(1) Assessment of Apple’s Recent Financial Performance
According to the Statements of Operations, Apple has a positive topline growth showing increasing revenue in 2007 and 2008. The bottomline growth is also a positive number and the income is positive as well. These numbers show that Apple is a growing company with a very positive development. According to the Balance Sheets of 2007 and 2008, working capital of Apple is lean. Receivables amount to less than ten percent of assets and inventory is very low with also less than ten percent of assets, which is a typical number for technology and software companies. Another important indicator is the positive cash flow from operating activities which increased in 2008 compared to 2007. In both years, cash flow from operating activities was higher than cash flow from investing activities. Thus Apple is able to finance its investments from operations through internal financing.

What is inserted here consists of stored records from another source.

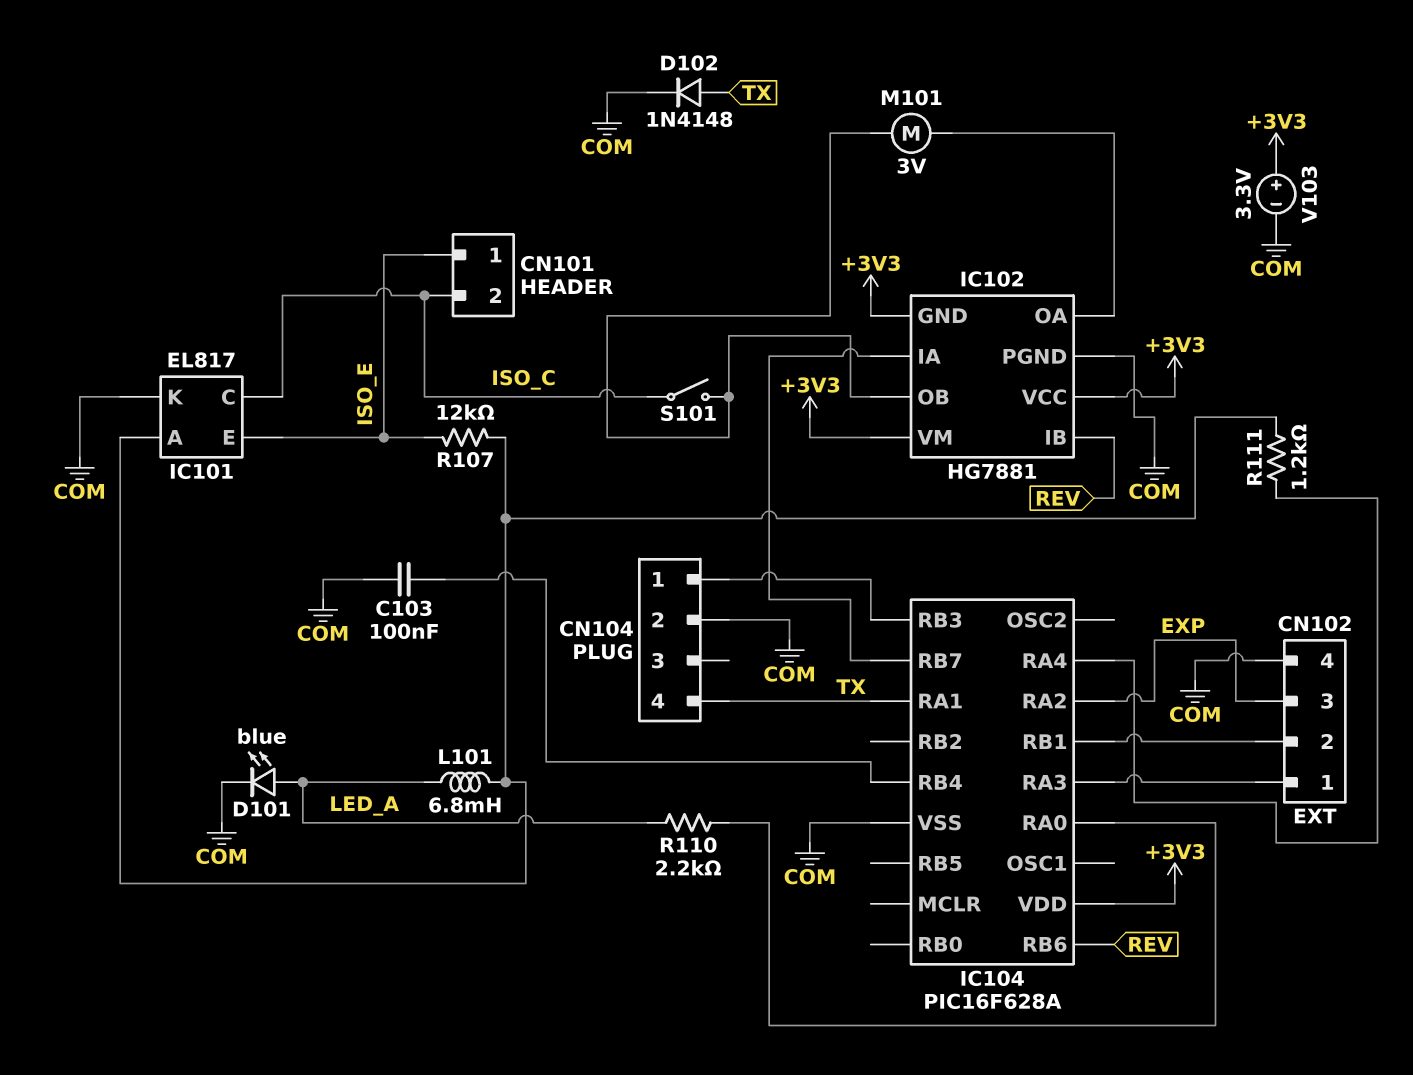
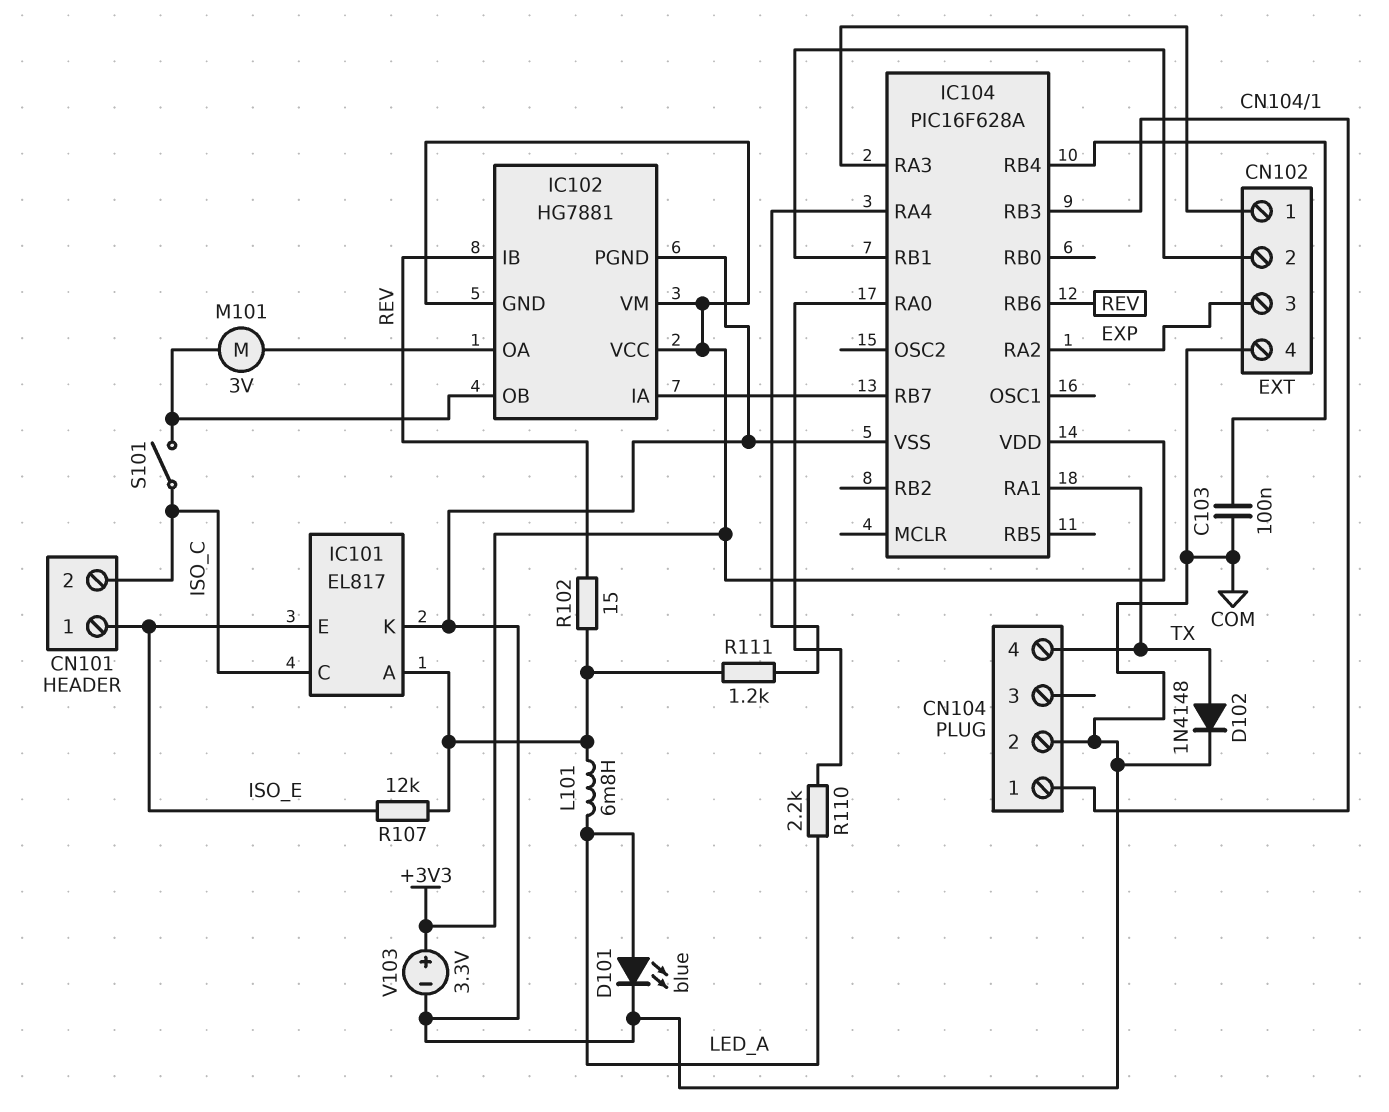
R102: none -> 15 (IC101/A, REV)

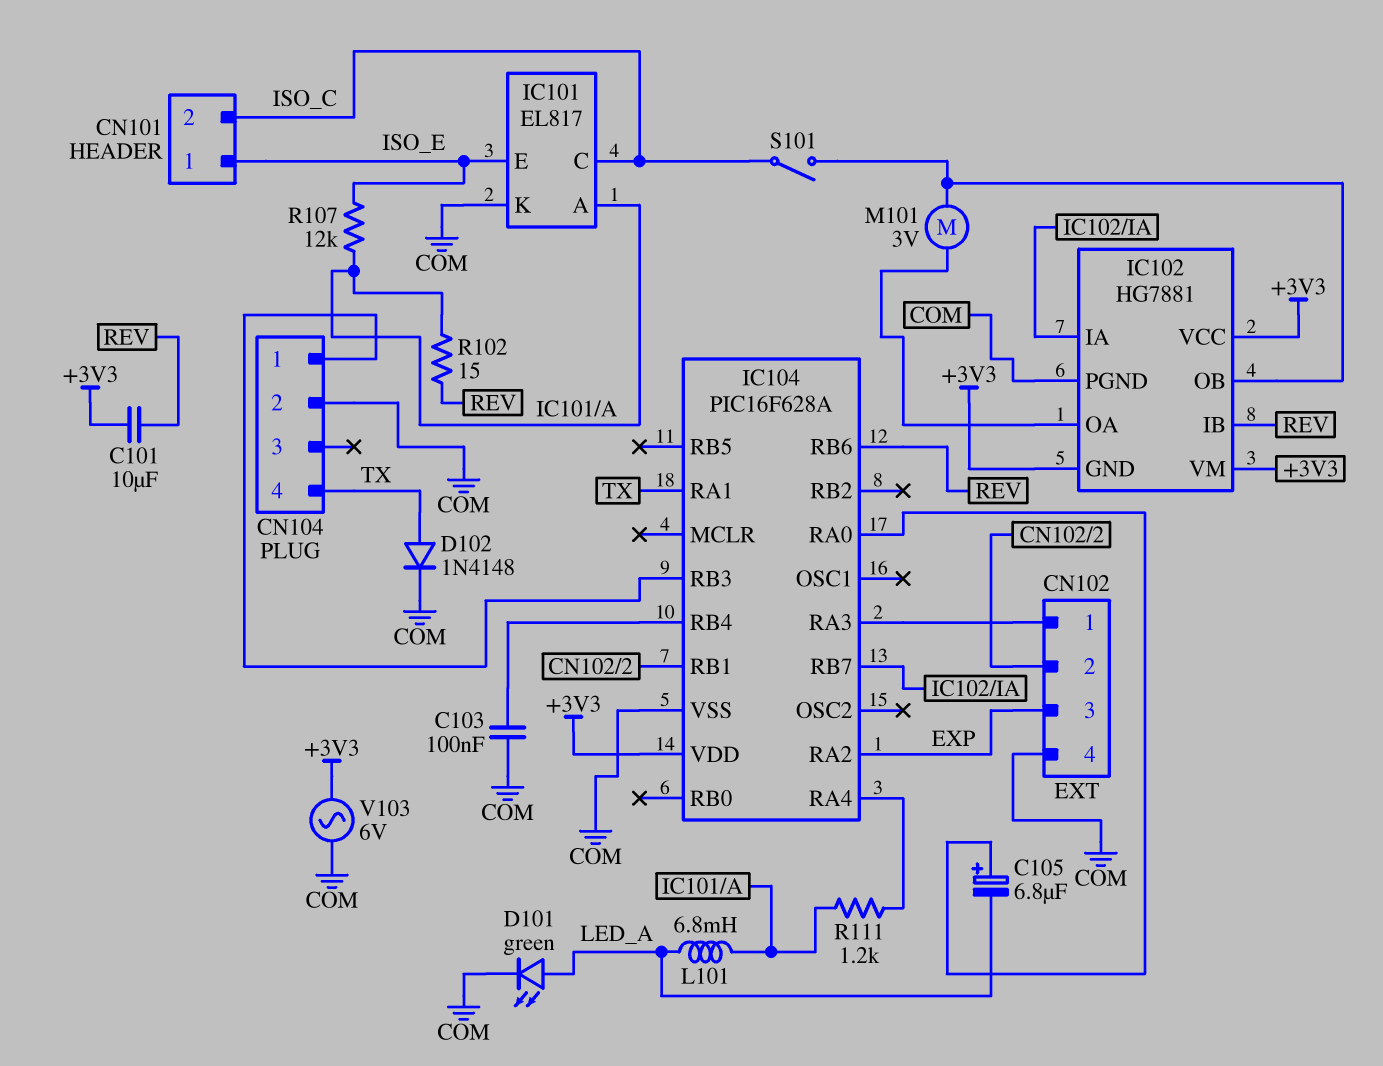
C101: none -> 10uF (+3V3, REV)
C105: none -> 6.8uF (plus IC104/RA0, minus LED_A)
D101: LED blue (A LED_A, K COM) -> LED green (A LED_A, K COM)
R110: 2.2k (IC104/RA0, LED_A) -> none
V103: 3.3V (plus +3V3, minus COM) -> AC 6V (+3V3, COM)

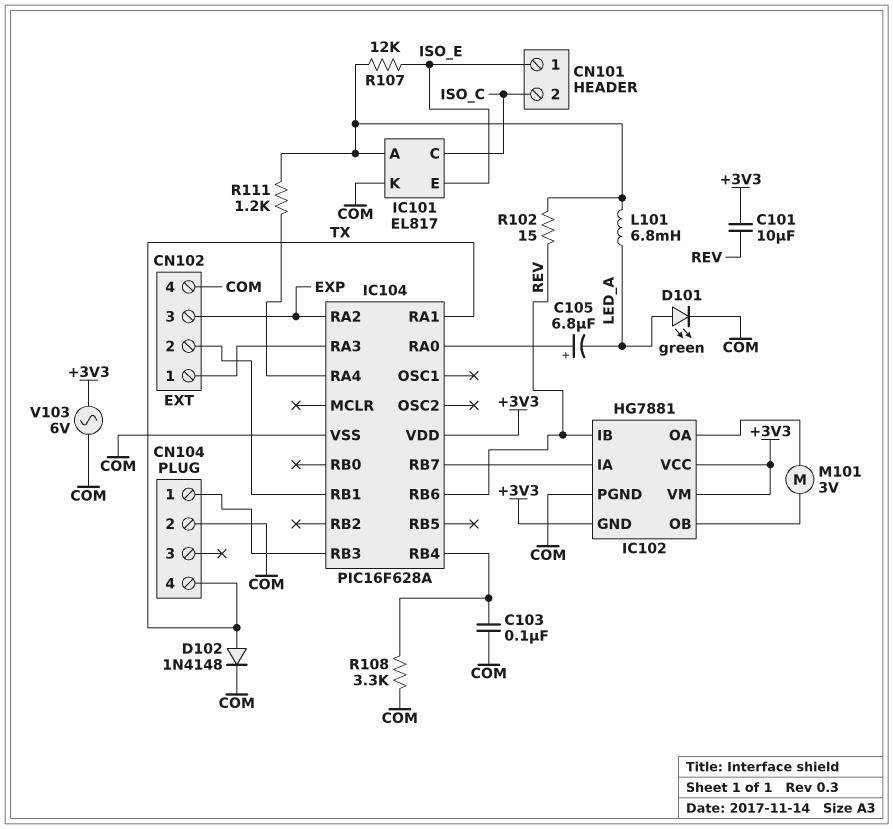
R108: none -> 3.3k (COM, IC104/RB4)
S101: switch (IC102/OB, ISO_C) -> none

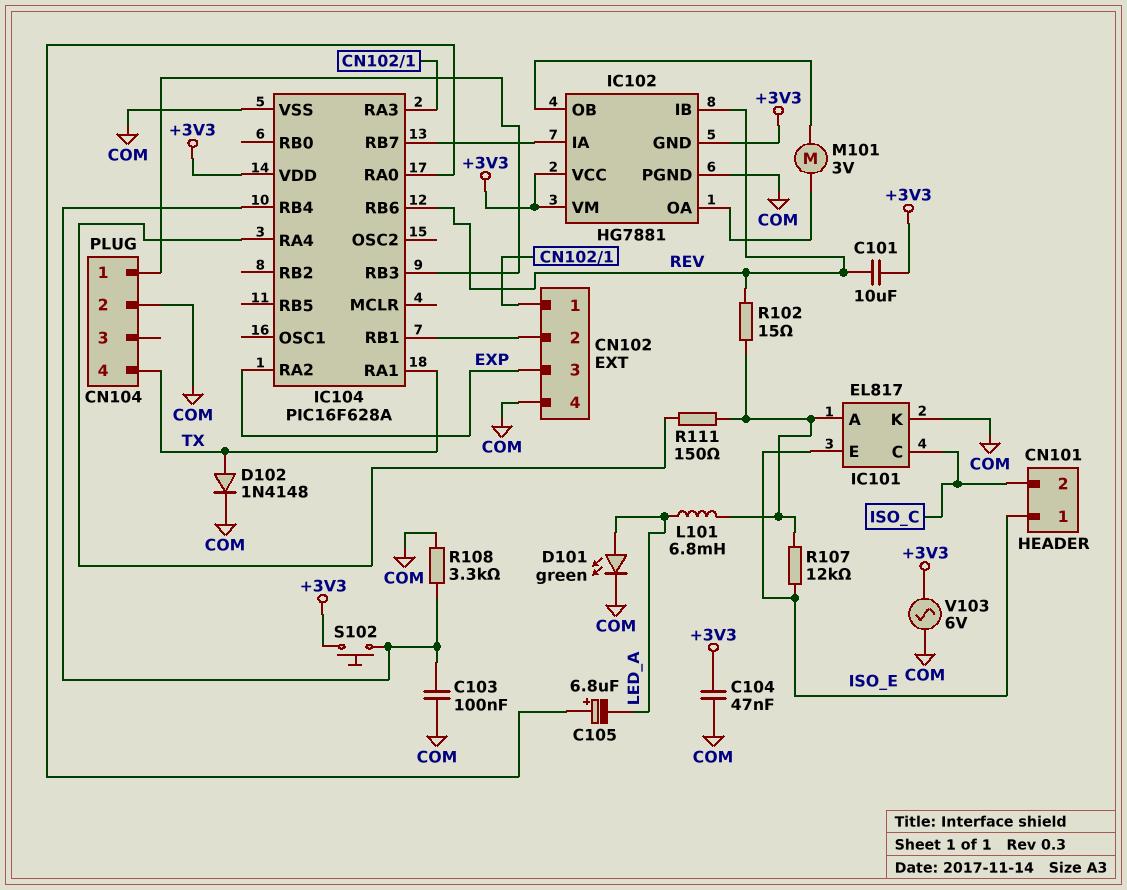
C104: none -> 47nF (+3V3, COM)
R111: 1.2k (IC101/A, IC104/RA4) -> 150 (IC101/A, IC104/RA4)
S102: none -> button (+3V3, IC104/RB4)

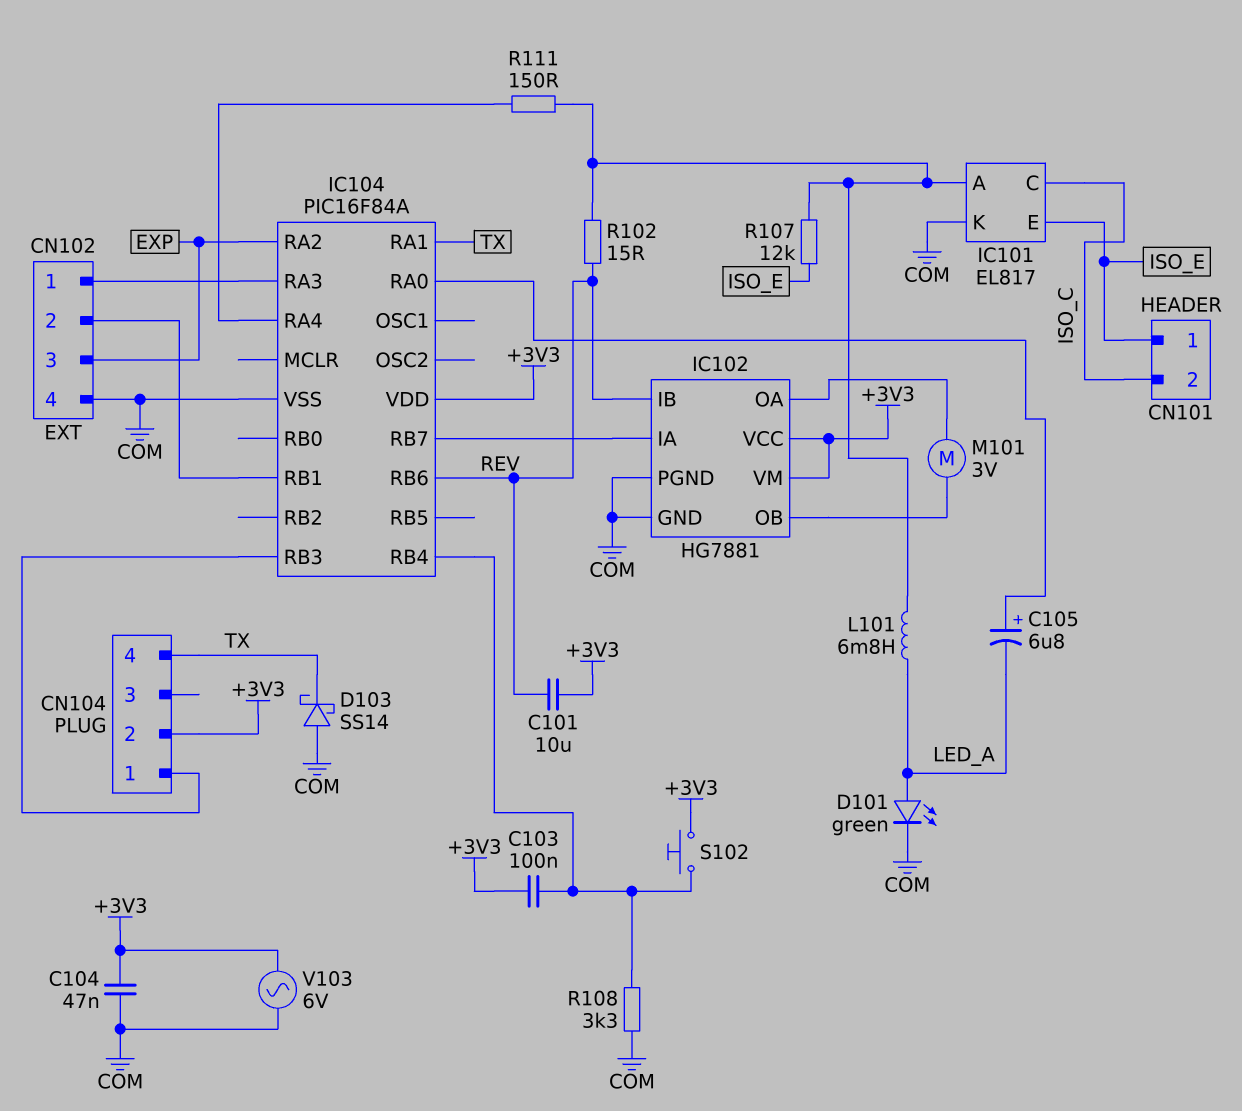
C103: 100nF (COM, IC104/RB4) -> 100nF (+3V3, IC104/RB4)
CN104 pin 2: COM -> +3V3
D102: diode 1N4148 (A TX, K COM) -> none
D103: none -> schottky SS14 (A COM, K TX)
IC102 pin GND: +3V3 -> COM
IC104: PIC16F628A -> PIC16F84A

(2) Apple’s Account for iPhone under U.S. GAAP and Impact on Company’s Financial Statements Apple applies the software revenue recognition rule for sales of the iPhone and uses the subscription method of accounting. This method means that Apple recognizes revenue on a straight line basis over 24 month, which is the usual length of an iPhone contract. When an iPhone is sold, cash is collected at the time of sale while revenue is recorded as deferred revenue in the balance sheet. Revenue and costs of goods sold are amortized over 24 months. All other costs for the iPhone as engineering, sales and marketing costs are expensed as incurred. According to Apple, this accounting method does neither have an impact on cash flow nor on the economics of the business. In fact, the chosen accounting method smoothes the revenue curve as part of the revenue is deferred to the future. Furthermore, Apple shares decrease to a lower level and affect the balance sheet. The Statement of Cash Flows will remain unchanged. 3
(3) Apple’s Account for iPhone...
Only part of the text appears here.